The intersection between oncology and human genetics has raised questions around the applications of CRISPR in oncology research. Rob Wolthuis, Associate Professor & Head of Oncogenetics at Amsterdam University Medical Center, has set up a CRISPR centre so that clinicians can learn more about the technology and its therapeutic potential. The CRISPR clinic also informs families about CRISPR applications, especially those with hereditary conditions, and offers regular counselling on emerging possibilities and limitations. 

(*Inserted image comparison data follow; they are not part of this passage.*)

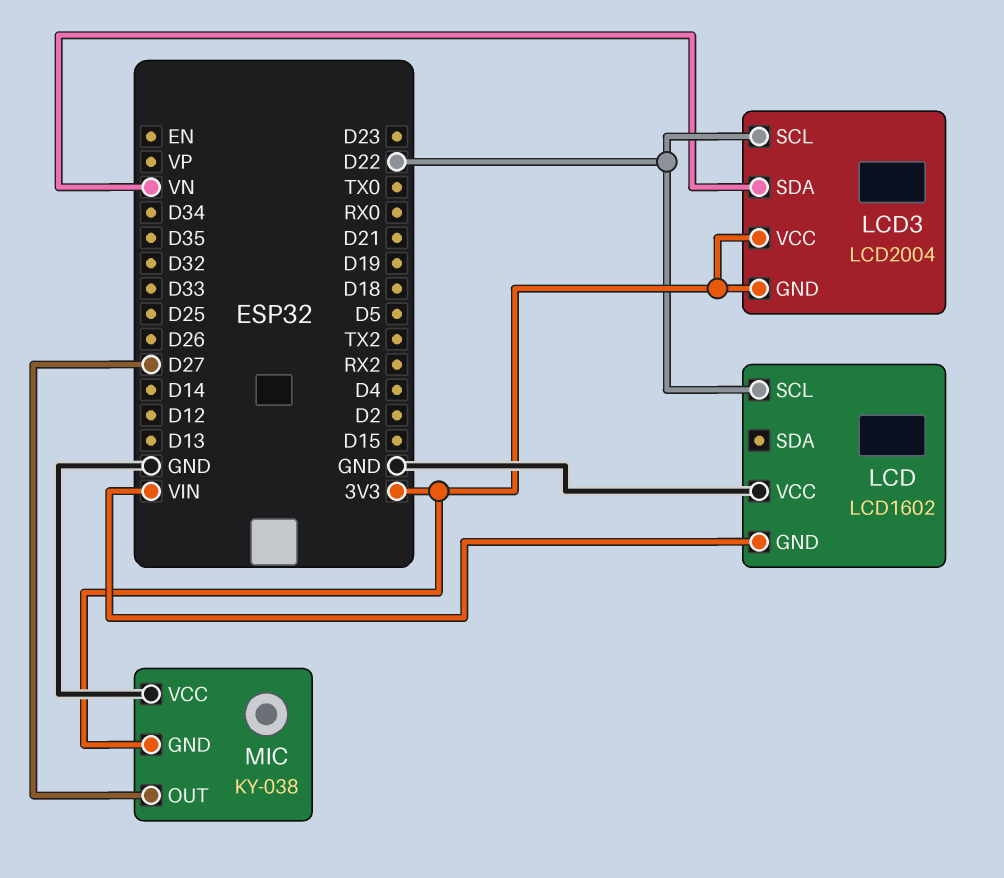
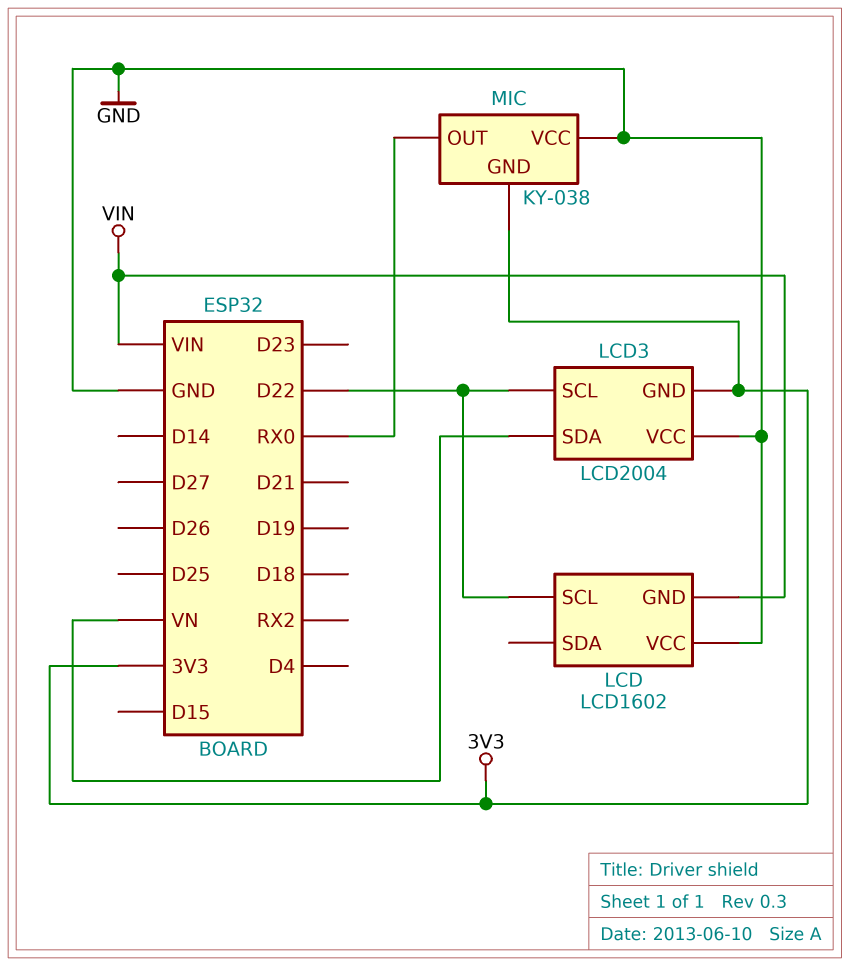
LCD3 pin VCC: 3V3 -> GND
MIC pin OUT: D27 -> RX0

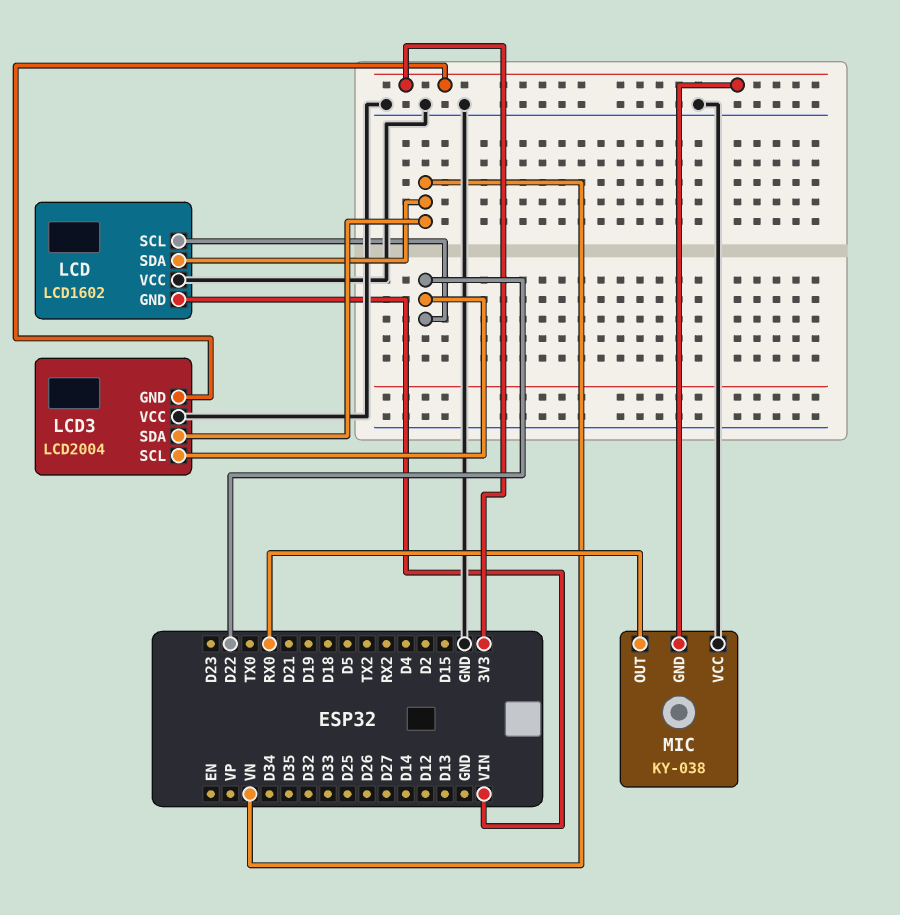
LCD pin SDA: none -> VN

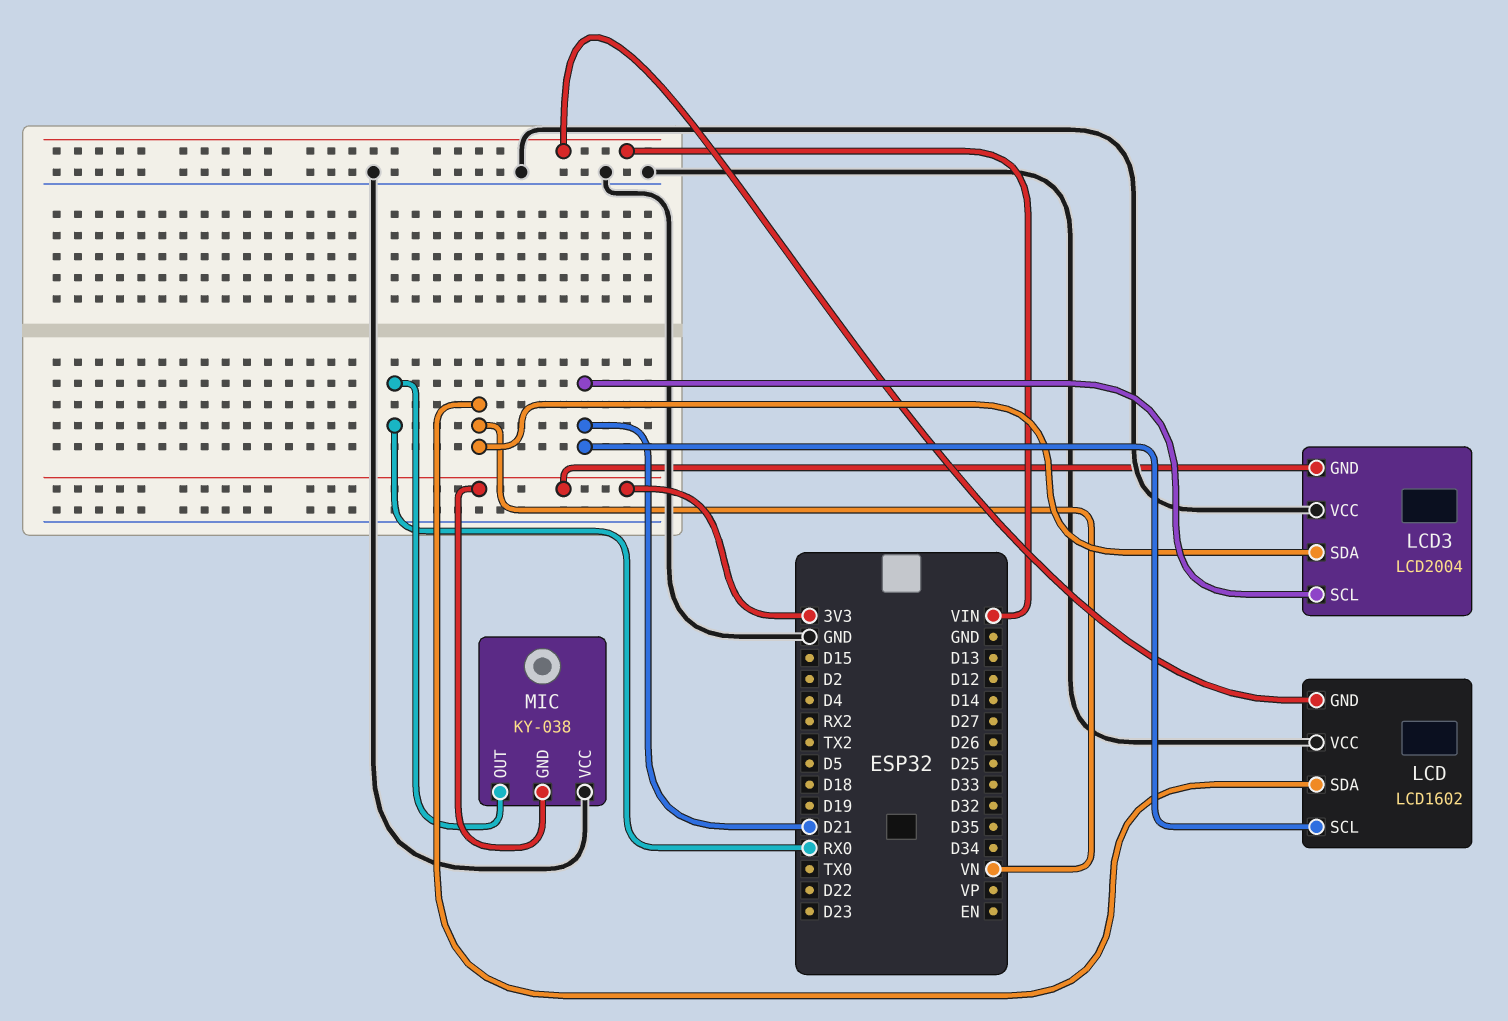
LCD pin SCL: D22 -> D21
LCD3 pin SCL: D22 -> D21

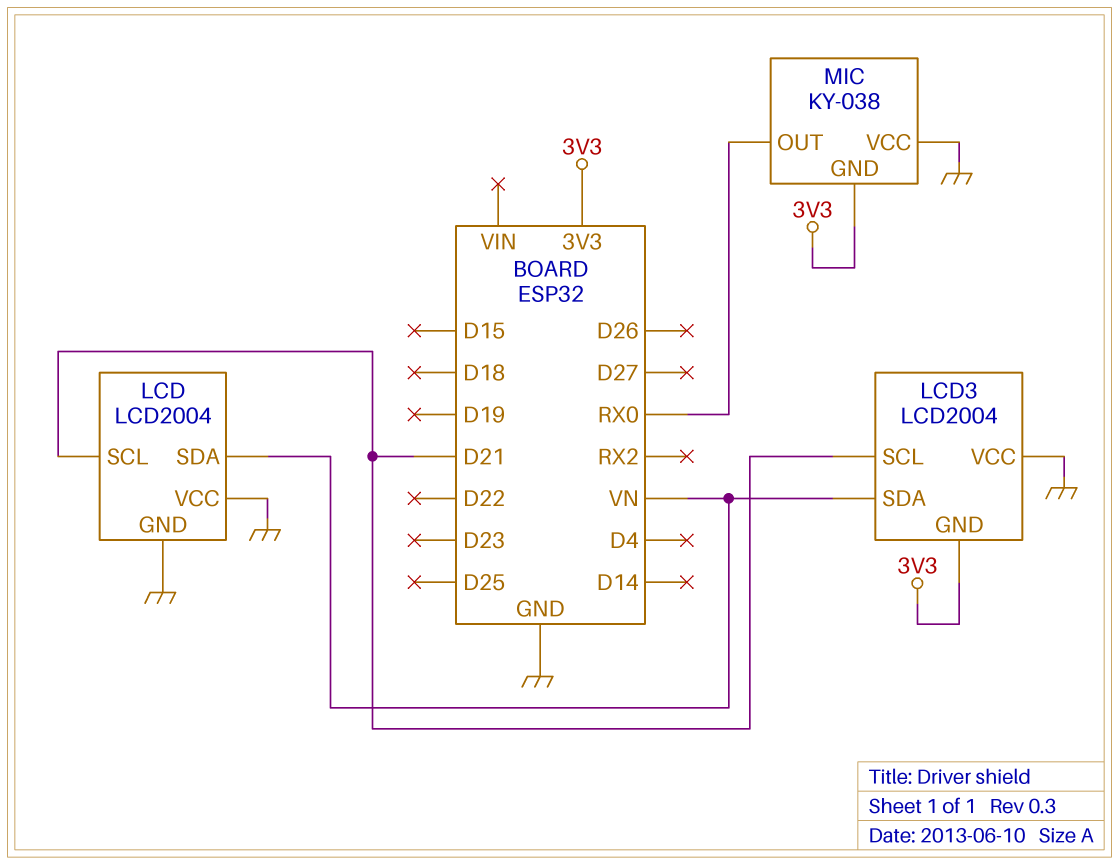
LCD: LCD1602 -> LCD2004
LCD pin GND: VIN -> GND

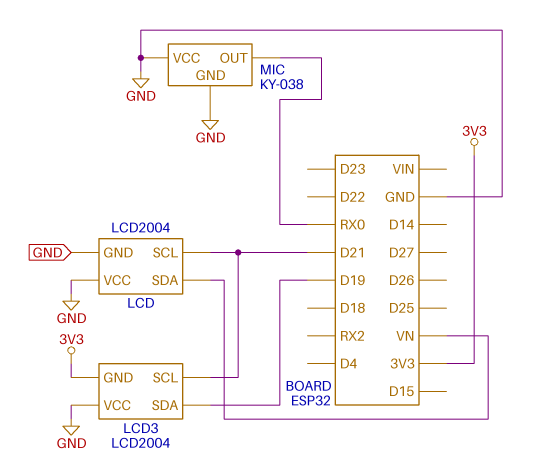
LCD3 pin SDA: VN -> D19
MIC pin GND: 3V3 -> GND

If one takes a tumour and take different biopsies and sequence them, one can likely see a lot of variation within a larger tumour between distinct regions. This shows that tumours evolve very fast and accumulate additional mutations during their evolution. Therefore, there are resistant cells within tumours, which can lead to recurrence, and this makes the development of a targeted therapy very difficult. 

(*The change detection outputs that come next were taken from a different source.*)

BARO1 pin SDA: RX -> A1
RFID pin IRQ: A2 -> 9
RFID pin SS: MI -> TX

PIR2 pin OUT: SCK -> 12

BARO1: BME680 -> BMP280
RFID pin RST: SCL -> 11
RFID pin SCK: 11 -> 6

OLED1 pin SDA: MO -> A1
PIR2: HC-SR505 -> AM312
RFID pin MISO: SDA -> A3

So, how can this be tackled? Wolthuis stated we cannot rely on a single drug to target cancer. Immunotherapies offer a more adaptable and flexible solution to this problem, yet immunotherapies still fail in many patients. Wolthuis explored the idea of using CRISPR as an adaptable system to target tumour cells because it originally has a biological role as an adaptive prokaryotic immune system. 

The key for this to work is finding a therapeutic window where the difference between tumour and normal cells is minor, so that CRISPR selectively targets cancer cells without harming normal tissue. Wolthuis added that double-stranded DNA breaks induced by CRISPR are inherently toxic to cancer cells, especially when multiple breaks are introduced. He referred to this method as CRISPR kill and expressed that by creating several double-stranded breaks in amplified regions of tumour genomes, this mechanism could have potential therapeutic applications. 

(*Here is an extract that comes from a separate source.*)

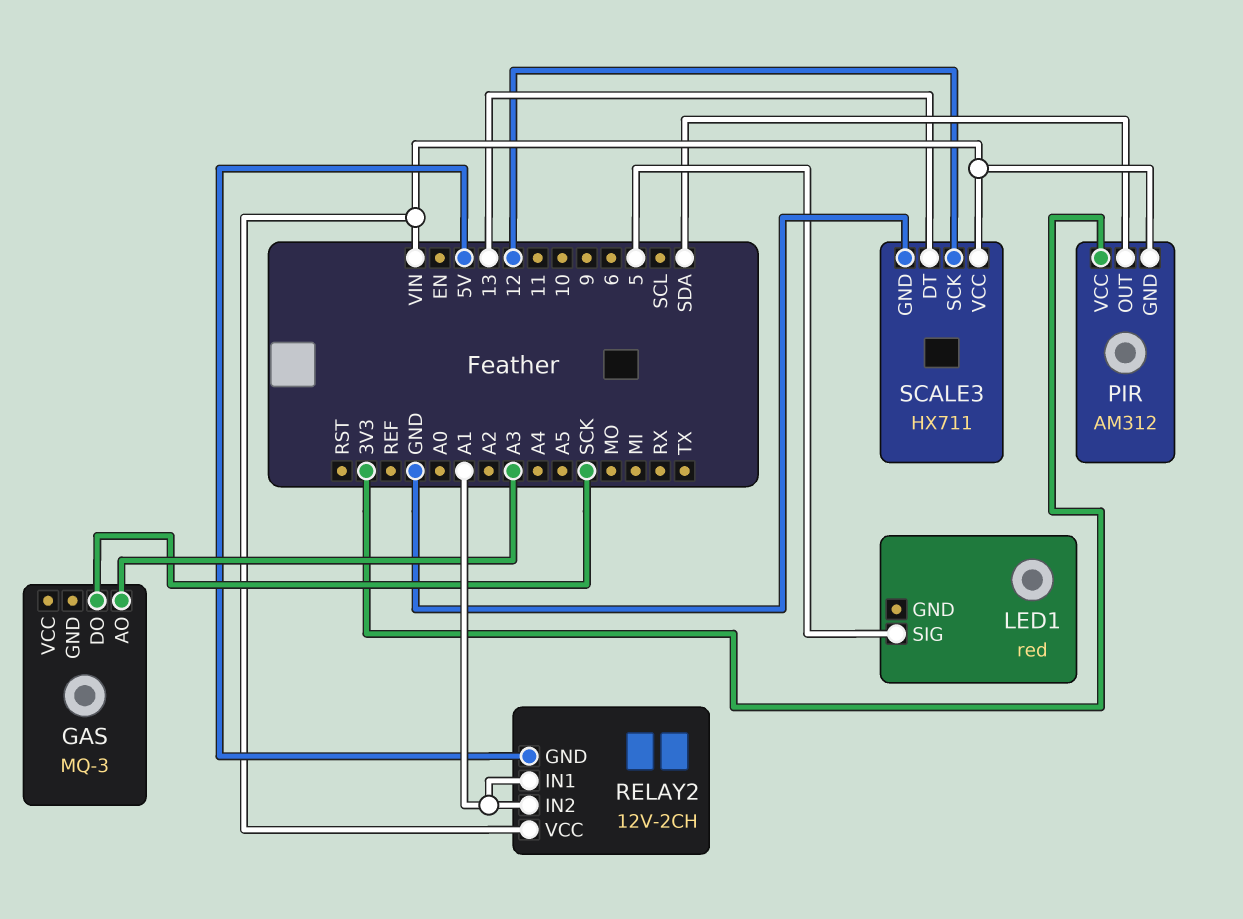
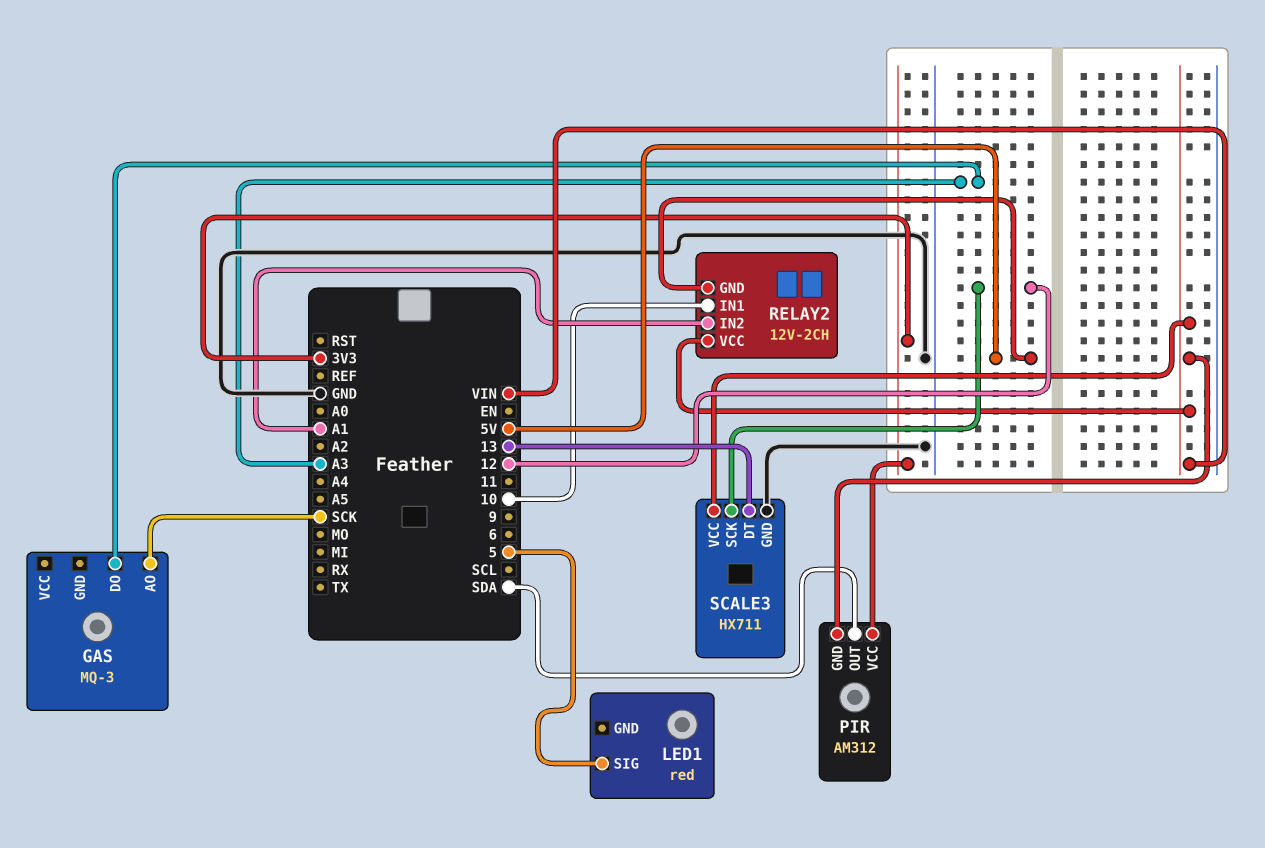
GAS pin AO: A3 -> SCK
GAS pin DO: SCK -> A3
RELAY2 pin IN1: A1 -> 10

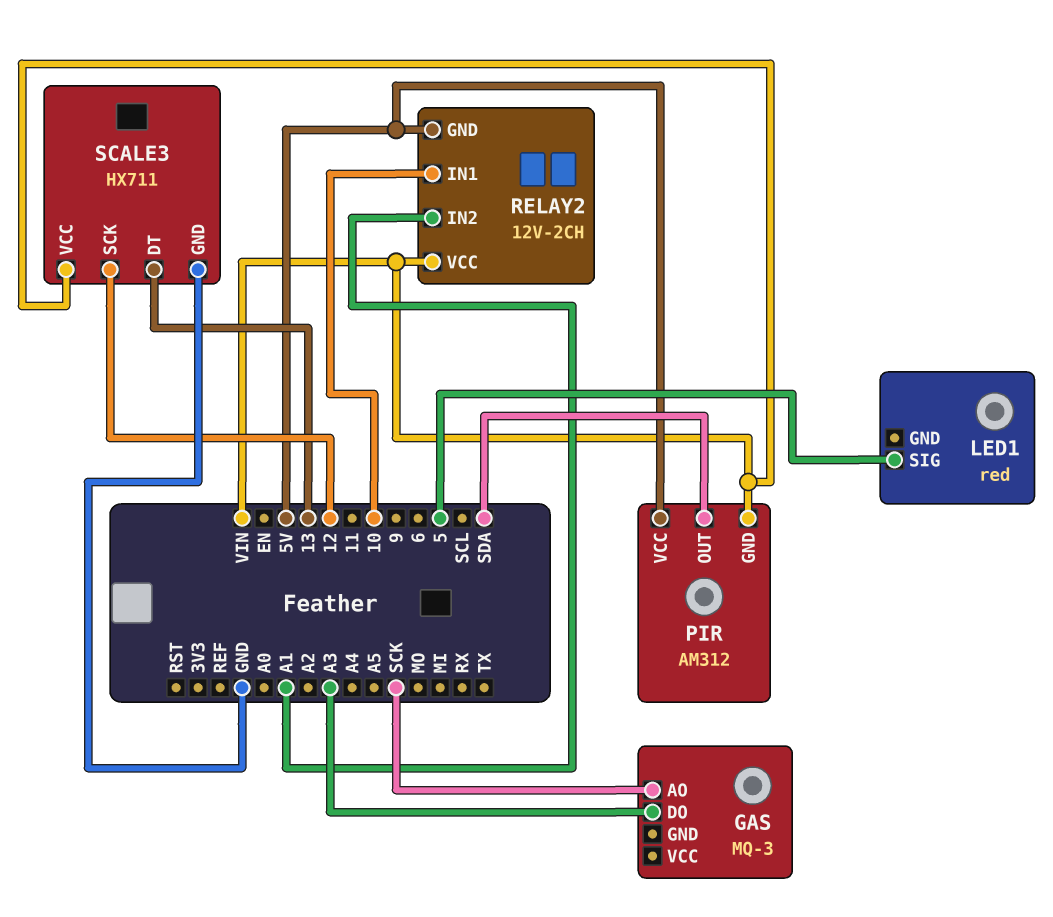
PIR pin VCC: 3V3 -> 5V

The team put CRISPR-kill to the test in breast cancer cells (UACC 893) with HER2 gene amplification. Using guideRNA, Wolthuis targeted amplified non-coding regions, which caused lethal DNA damage in cancer cells but spared normal cells. The approach successfully exploited the cancer cells’ sensitivity to DNA breaks and the high copy number of target sequences. 

Off-target effects are a common side effect of CRISPR, so the team assessed this using mismatch analysis. The results showed that selected guide RNAs showed minimal risk. Moreover, surviving cancer cells showed no evidence of resistance—just incomplete targeting—implying that the therapy can be reapplied effectively.  

The successful case study with UACC 893 encouraged Wolthuis and his team to expand their portfolio, so they extended their method to neuroblastoma. The outcome of this also supported the safety of CRISPR-Kill. Ultimately, these experiments demonstrate CRISPR’s criticality in understanding cancer origins, cancer genes, and developing novel therapeutic approaches.